God, steel and World War III: 5 highlights from Vladimir Putin’s marathon Q & A

God, steel and World War III: 5 highlights from Vladimir Putin’s marathon Q & A
As Vladimir Putin tried to answer as many of the 2 million questions from Russians he could in four and a half hours, personal answers served as interjections to sharp commentary about Russia’s complex relationship with the West.

Tariffs are sanctions by another name 

“The introduction of US tariffs on steel, on aluminum, not only for Europe but also for Canada and Mexico, are sanctions disguised in other terms,” said Putin, noting that both Donald Trump’s recent tariffs, and the long-standing sanctions against Moscow over alleged election meddling and Ukraine, both served to advance “American national interests.”

READ MORE: Putin teases new arms: Lasers & hypersonic missiles in service, but ‘that’s not all’
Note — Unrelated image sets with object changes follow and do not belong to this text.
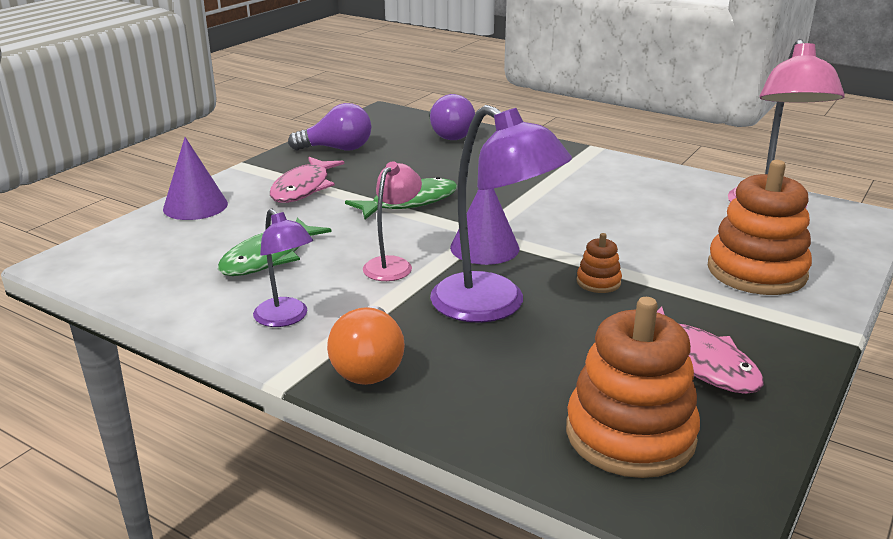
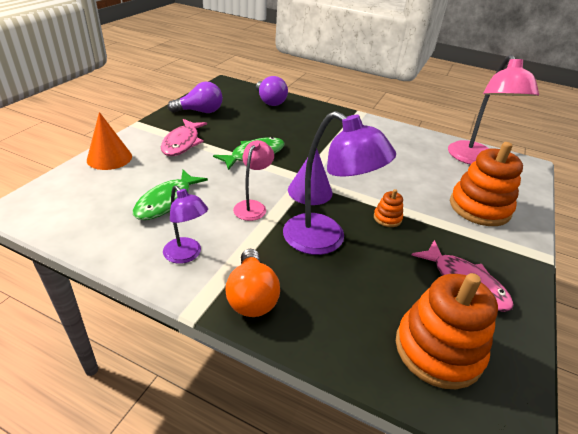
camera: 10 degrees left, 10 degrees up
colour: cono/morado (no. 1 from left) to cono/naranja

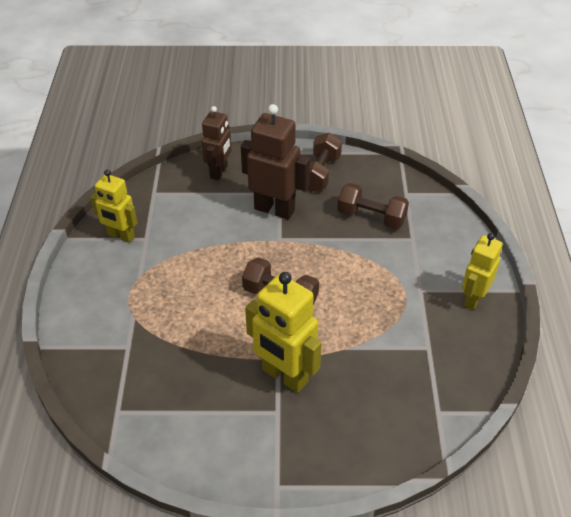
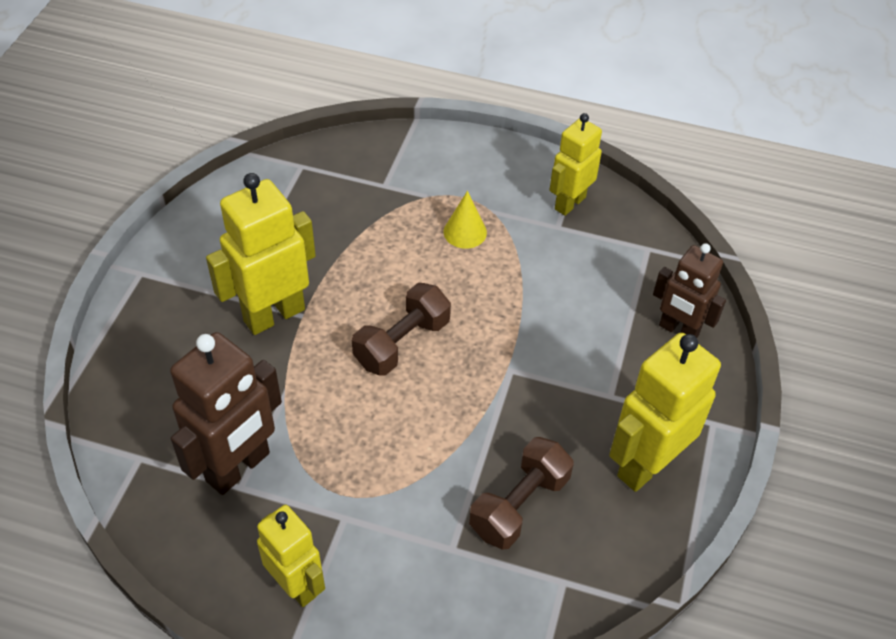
camera: 105 degrees right, 5 degrees up
appeared: cono/amarillo
relocated: robot/marrón (no. 2 from left in the first image) to robot/marrón (no. 1 from left)
exchanged: mancuerna/marrón (no. 2 from left) to robot/amarillo (no. 4 from left)

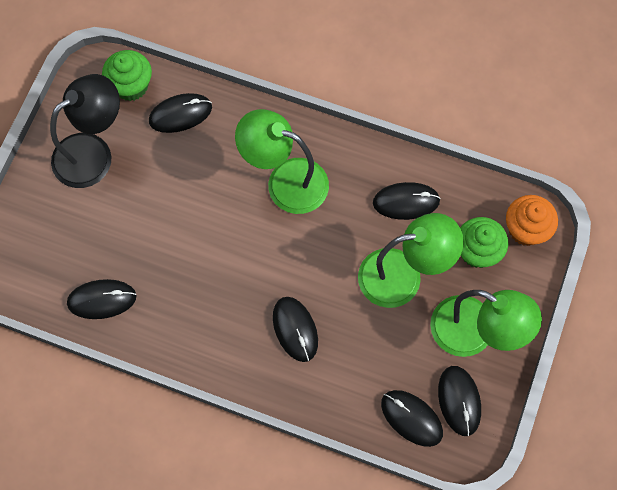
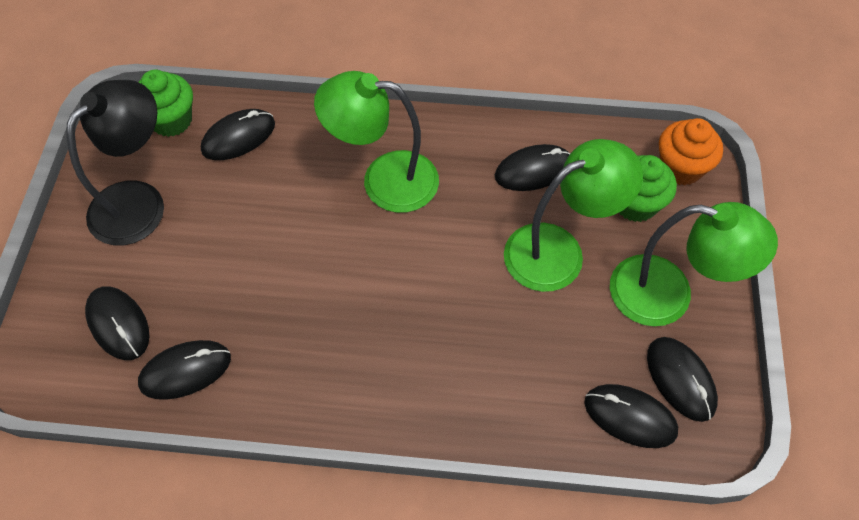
camera: 15 degrees left, 10 degrees down
relocated: ratón/negro (no. 3 from left in the first image) to ratón/negro (no. 1 from left)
“Did they also allegedly annex Crimea?” Putin asked sardonically of the affected Western allies, reminding them that he had warned them of American overreach as far back as his Munich speech in 2007.

Keep your money at home, Roman Abramovich 

“I warned them about this and recommended that our business keeps its capital in Russia,” said Putin, when asked to comment about Roman Abramovich’s recent problems in acquiring a work visa in the UK, where he has billions locked in assets, including in Chelsea FC.

Putin did, however, say that the West was “making a big mistake,” and that such sudden and arbitrary decisions are “counterproductive and damaging for those involved and for the global economy,” which would eventually spoil the investment climate in the countries imposing them.

World War III to end modern civilization

“The understanding that a third world war could be the end of civilization should restrain us from taking extreme steps on the international arena that are highly dangerous for modern civilization,” Putin said when asked to comment about recent international volatility.

He also gave a spirited defense of mutually assured destruction as a means of avoiding global conflicts since 1945. He called Washington’s withdrawal from treaties on anti-ballistic missiles "an attempt to put an end to strategic parity,” noting that Russia is responding to US actions with modern arms that will keep that parity intact.

No internet blackout in the offing 

“We have no plans to shut anything down,” said Putin when asked if social media networks, which are harder to monitor than traditional media, would be blocked in Russia.

Putin did, however, say that he was “nervous” over Telegram’s potential to be used as a terrorist communication tool, but he promised a “civilized” solution instead of the haphazard blocking attempts unleashed against the messenger.

Faith in God comes in the hour of need 

“Every man is born with faith in God, but different people only begin to realize this at different times in their lives. Every one of even the most confirmed atheists going over the trenches during World War II must have thought about God,” said Putin, emphasizing that his own faith is a “personal” issue that he did not feel comfortable discussing in public.